Vini che denotano personalità, da produttori che “vengono da scuola e tecnologia francesi con il cuore in Italia” - ci ha sempre raccontato Miano. “Loro in vigna hanno i cobra, noi gli ungulati”. Coté rouge, la bussola si sposta di qualche grado: Patagonia, Pinot nero, 100 metri di altezza (5), “Mara” di Bodega Mara prende spunto da un bizzarro animale argentino, noto anche come lepre di Patagonia. Rosso, raffinato, croccante, piacevolmente minerale: anche servito più fresco, esalta con eleganza uno Spada rosa del Tirreno in crosta di pane al sesamo nero (6). “La mia filosofia è sempre un passo indietro alla cucina, i vini che scelgo devono accompagnare i piatti e non prevaricarli”.

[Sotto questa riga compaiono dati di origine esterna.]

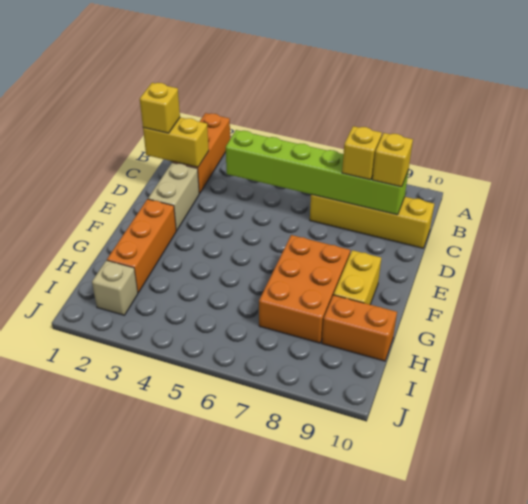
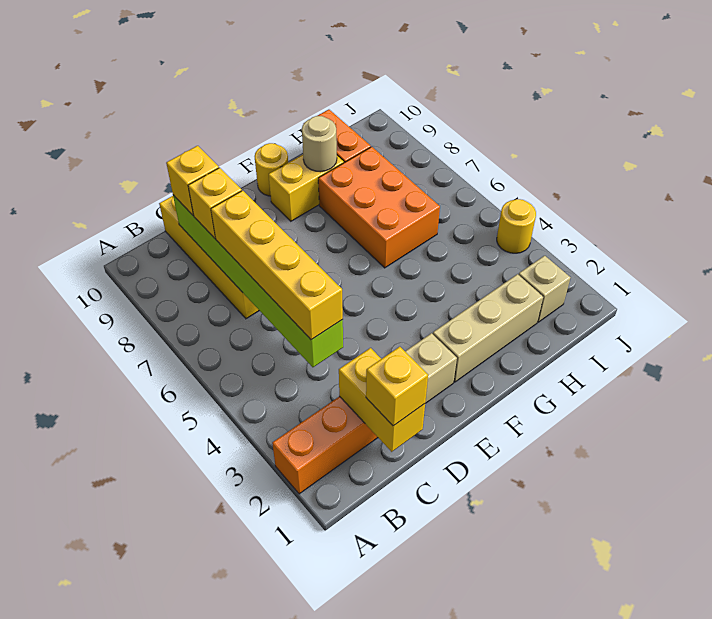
none -> yellow brick C4:C7 level 3
orange brick F2:H2 level 1 -> tan brick F2:H2 level 1
orange brick F7:H8 level 1 -> orange brick G6:H8 level 1
none -> yellow round brick F10 level 1
none -> tan round brick G9 level 2
none -> yellow round brick J4 level 1

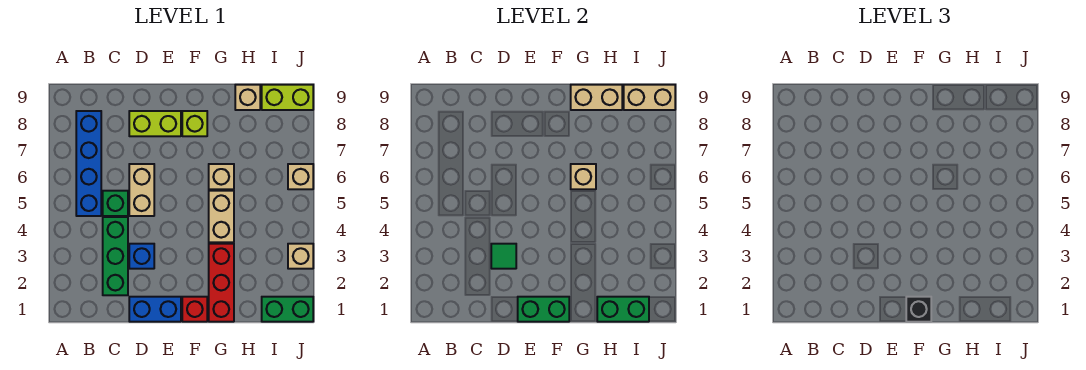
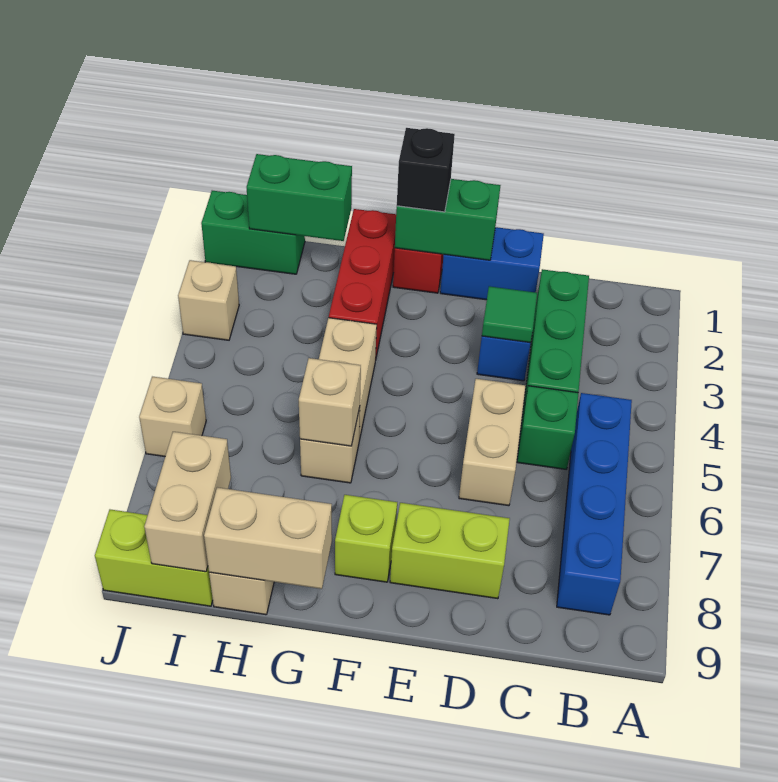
tan brick I9:J9 level 2 -> tan brick I8:I9 level 2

E così anche un buon calice di rosso Kloof Street dello Swartland, by Chris & Andrea Mullineux. Di nuovo in Sudafrica, 90% di Syrah, equilibrato e di buona struttura, si mostra già dal primo sorso, di ottima beva.

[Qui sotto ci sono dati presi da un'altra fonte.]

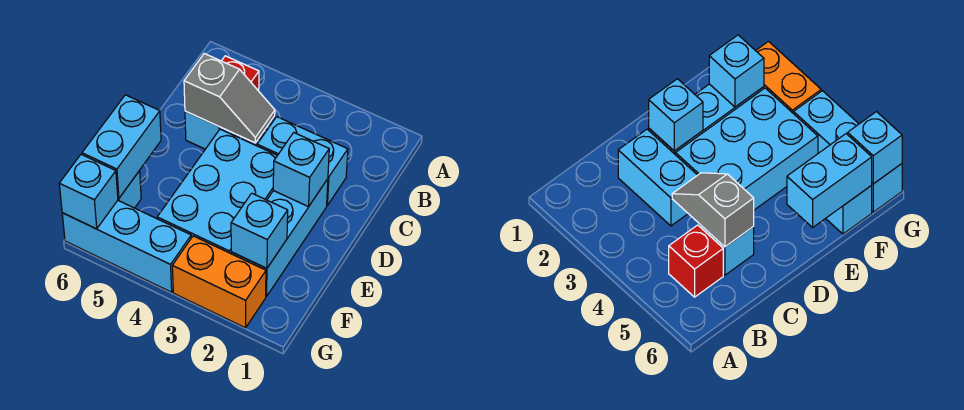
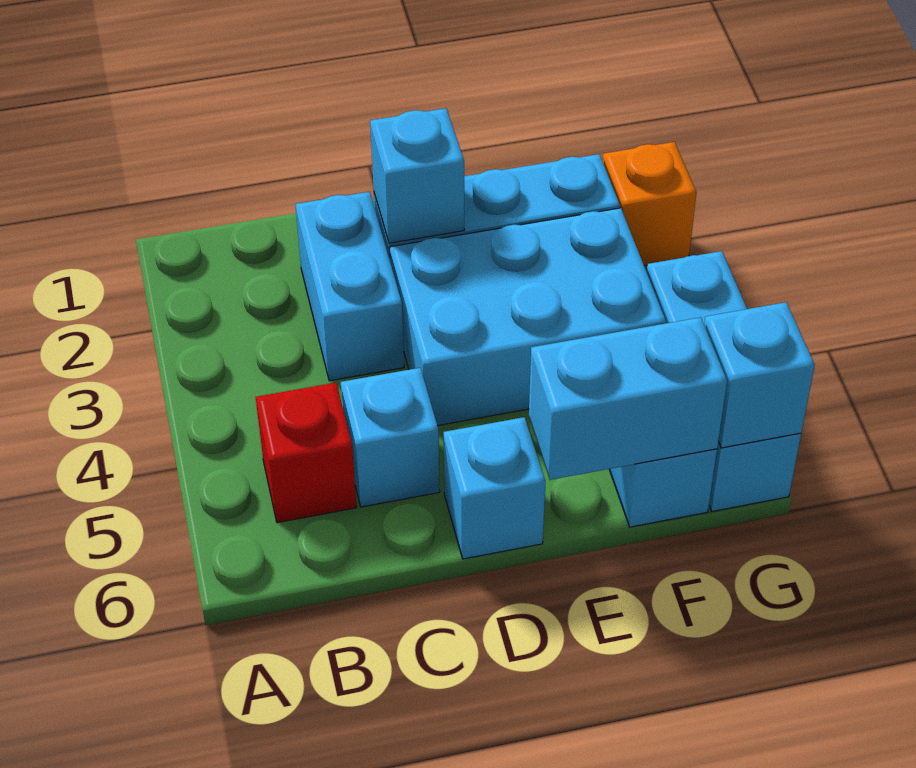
grey slope C4:C5 level 2 top 5 -> none
cyan brick F2 level 2 -> cyan brick D6 level 1
orange brick G2:G3 level 1 -> orange brick G2 level 1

“Essere ristoratore vuol dire vedere le frontiere”, continua Miano, regalando altresì una scelta sufficientemente varia per una ristorazione dinamica, mai uguale a se stessa e stimolante.

Per il finale si torna in patria con un Passito di Pantelleria di Solidea che mette d’accordo tutti. Primavera, viola, vellutato, dolce ma per nulla stucchevole. Da sorseggiare in lentezza. Divino.

Viaggiare per il mondo, seduti, con un bicchiere in mano è possibile. A Golden View, è un garanzia.